Natalie tried not to show her surprise.
“Mali’s probably the smartest person at this camp,” Andrew continued. “Whatever you need or want, she can either procure it for you or she knows someone else who can. She’s the person who’s been with me the longest, and I keep trying to promote her to administrative manager, but Mali’s stubborn.”
“No, that’s not true, Andrew. It’s simply that I like to cook.” Mali tilted her chin in his direction.
“Are you English?” Natalie asked.
“Not exactly.” Mali pulled off her apron, balled it up, and tossed it into an ever-growing pile of aprons and towels in the corner. “I spent most of my childhood there in a little town north of Liverpool because my father worked there. He was an attaché for the ambassador. Age two to twenty-two, I went to school at Oxford because my father insisted. But I was born right here, about fifteen kilometers away, actually. I guess since I learned to speak in England, the accent simply never left, but I’m Thai.”

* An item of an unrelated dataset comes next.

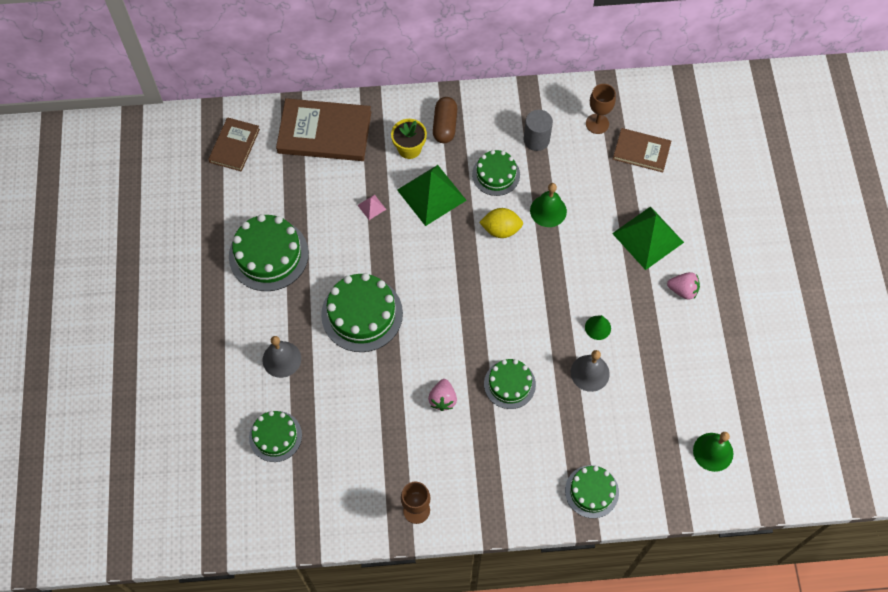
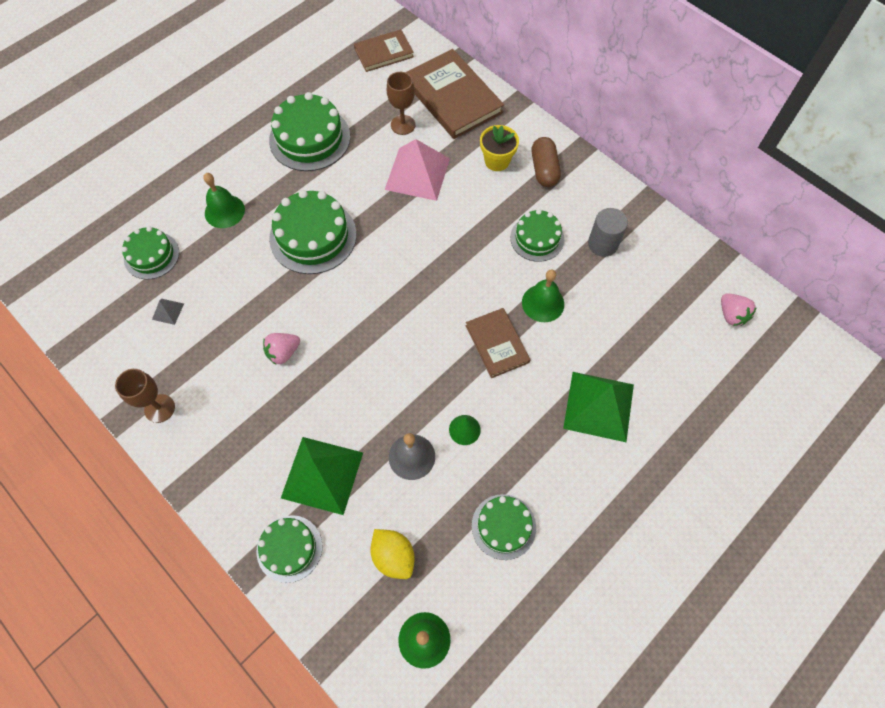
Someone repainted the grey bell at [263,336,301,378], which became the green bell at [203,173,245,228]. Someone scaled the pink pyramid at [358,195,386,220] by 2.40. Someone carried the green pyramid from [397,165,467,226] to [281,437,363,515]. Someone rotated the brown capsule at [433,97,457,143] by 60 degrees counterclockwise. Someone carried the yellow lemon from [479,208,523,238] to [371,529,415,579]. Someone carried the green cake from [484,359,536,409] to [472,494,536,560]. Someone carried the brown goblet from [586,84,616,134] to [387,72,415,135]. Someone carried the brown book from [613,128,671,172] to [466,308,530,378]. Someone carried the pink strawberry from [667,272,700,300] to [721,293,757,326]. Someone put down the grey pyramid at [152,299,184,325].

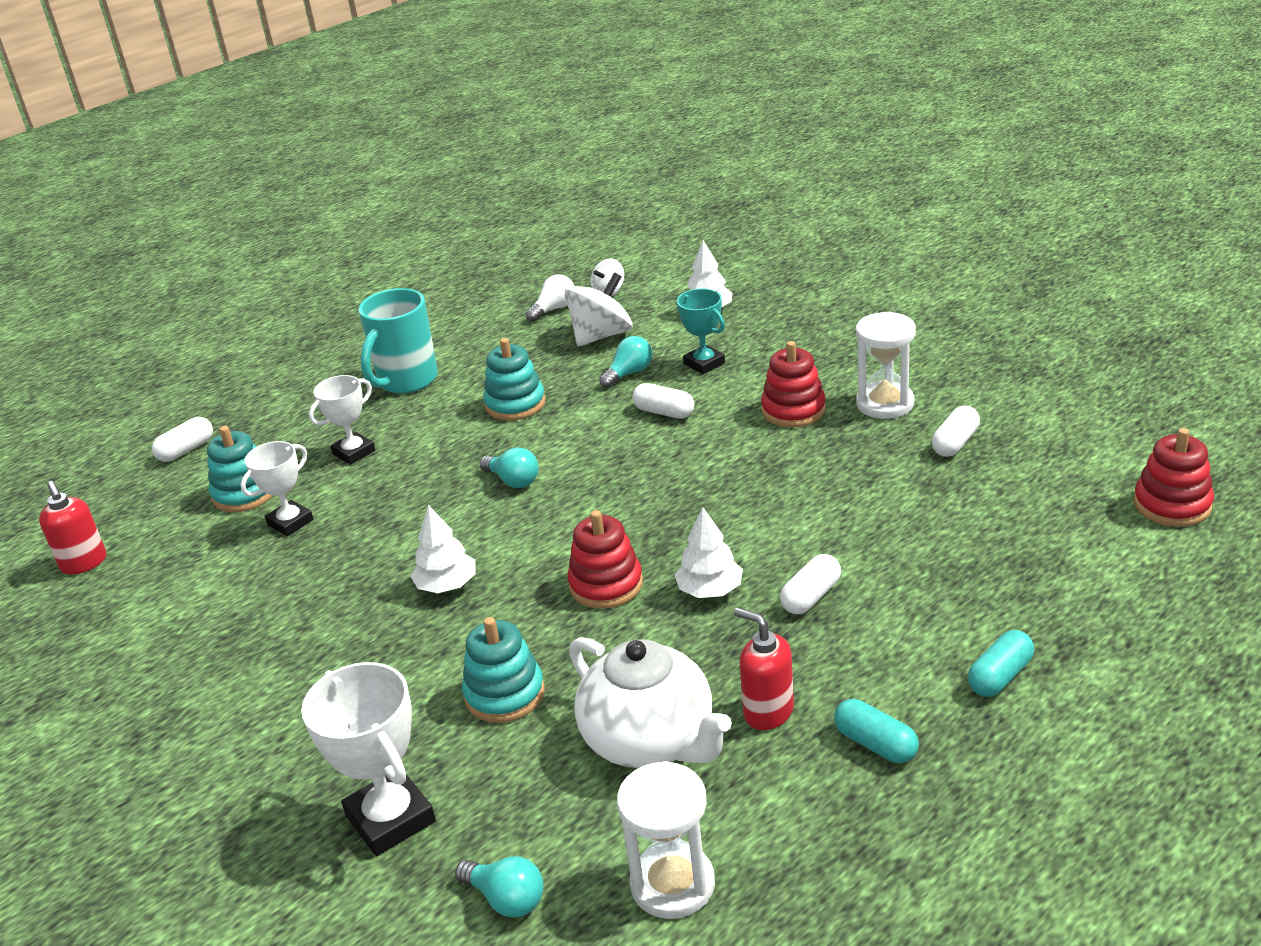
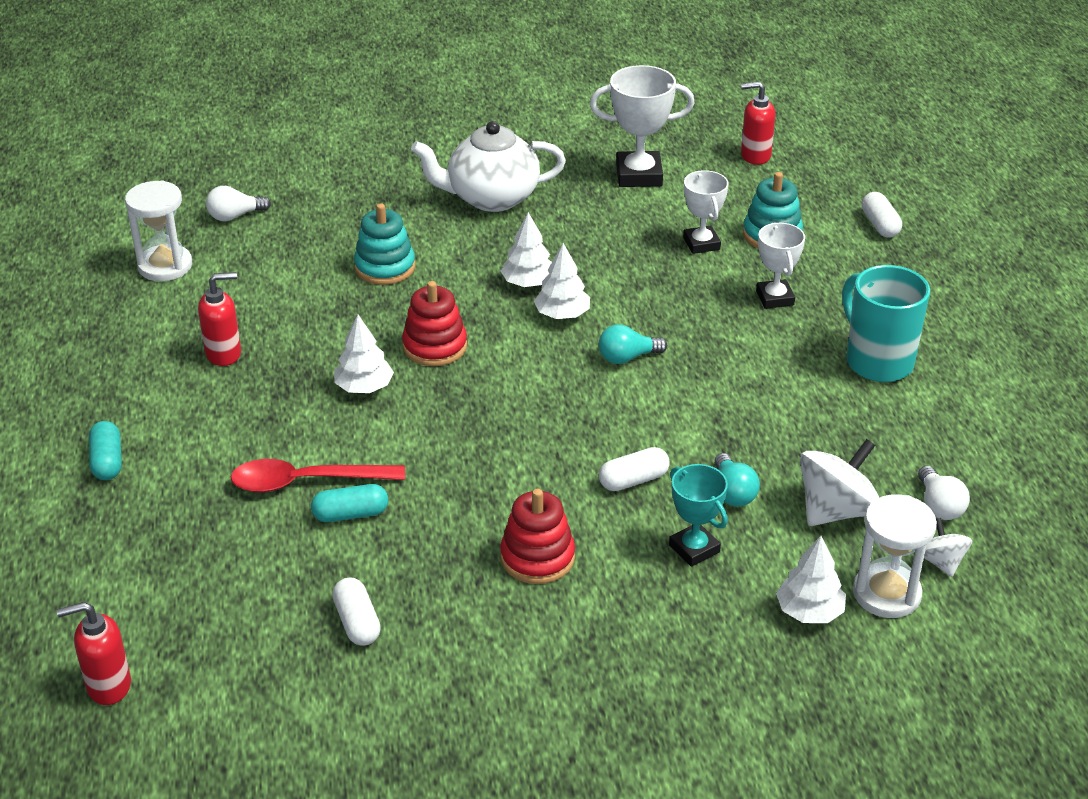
Someone carried the white trophy from [301,662,436,856] to [590,65,695,187]. Someone repainted the turquoise light bulb at [455,856,544,917], which became the white light bulb at [206,186,271,221]. Someone took away the turquoise stacking toy at [483,338,546,421]. Someone rotated the white spinning top at [565,273,633,347] by 120 degrees counterclockwise. Someone carried the white teapot from [569,637,732,768] to [411,121,566,212]. Someone rotated the turquoise trophy at [677,289,725,374] by 60 degrees clockwise. Someone took away the white capsule at [780,554,841,614]. Someone carried the turquoise capsule from [834,699,919,763] to [311,484,388,522]. Someone carried the white hourglass from [856,312,916,419] to [853,494,937,618]. Someone swapped the red stacking toy at [1134,428,1214,527] for the red soap dispenser at [57,602,131,705]. Someone put down the red spoon at [231,459,405,492]. Someone put down the white tree at [534,243,590,319].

“Mali’s family has always raised ellies. They’re Karen,” Andrew answered.
“Karen?”
“The original elephant trainers,” Mali said with a laugh. She pulled off her turban and roughed up her bluish-black hair with a sigh as if she’d been waiting all day to do so. “Our tribe lives on the Burma border, in the mountains. The largest group of peoples. The original settlers. Most of the mahouts here are Karen. They’ve come from generations of mahouts. Thousands of years. Some were involved in logging. All of my uncles, my brothers, and even my sons, are mahouts. They begin the process as children with elephant calves, and the two grow up together. Most of the chaps you see here at the sanctuary are Karen. I’m the only person in my family who went to university, and even I can’t stay away from the chang.”
Natalie assumed the word meant elephant.
“Master’s degree in Psychology, and look at me, I cook for people who spend their whole lives covered in elephant mud.” Mali’s robust laughter brought smiles to everyone around them. She glanced up at Andrew, and her eyes softened. “But I wouldn’t have it any other way.”
For a brief moment, Natalie felt jealous of the relationship they had, but a memory of her husband Parker’s flashes of temper with her and her boys intruded. She squeezed her eyes closed and replaced the memory with a reminder to concentrate on the moment. Parker is the past. This is the present. Now is all that matters.
Mali lowered herself to a bench and gestured for Natalie to join her. “Come, let’s get to know one another. Andrew tells me you’re from North Carolina. I’ve never been there, but I’ve heard the weather there’s nearly as hot and humid as this.”
“Not this warm.” Instinctively, Natalie knew this woman might become a friend, someone to talk to, someone who might share some of life’s treasured moments. That was, if Natalie could trust herself enough to let down her walls and let Mali in.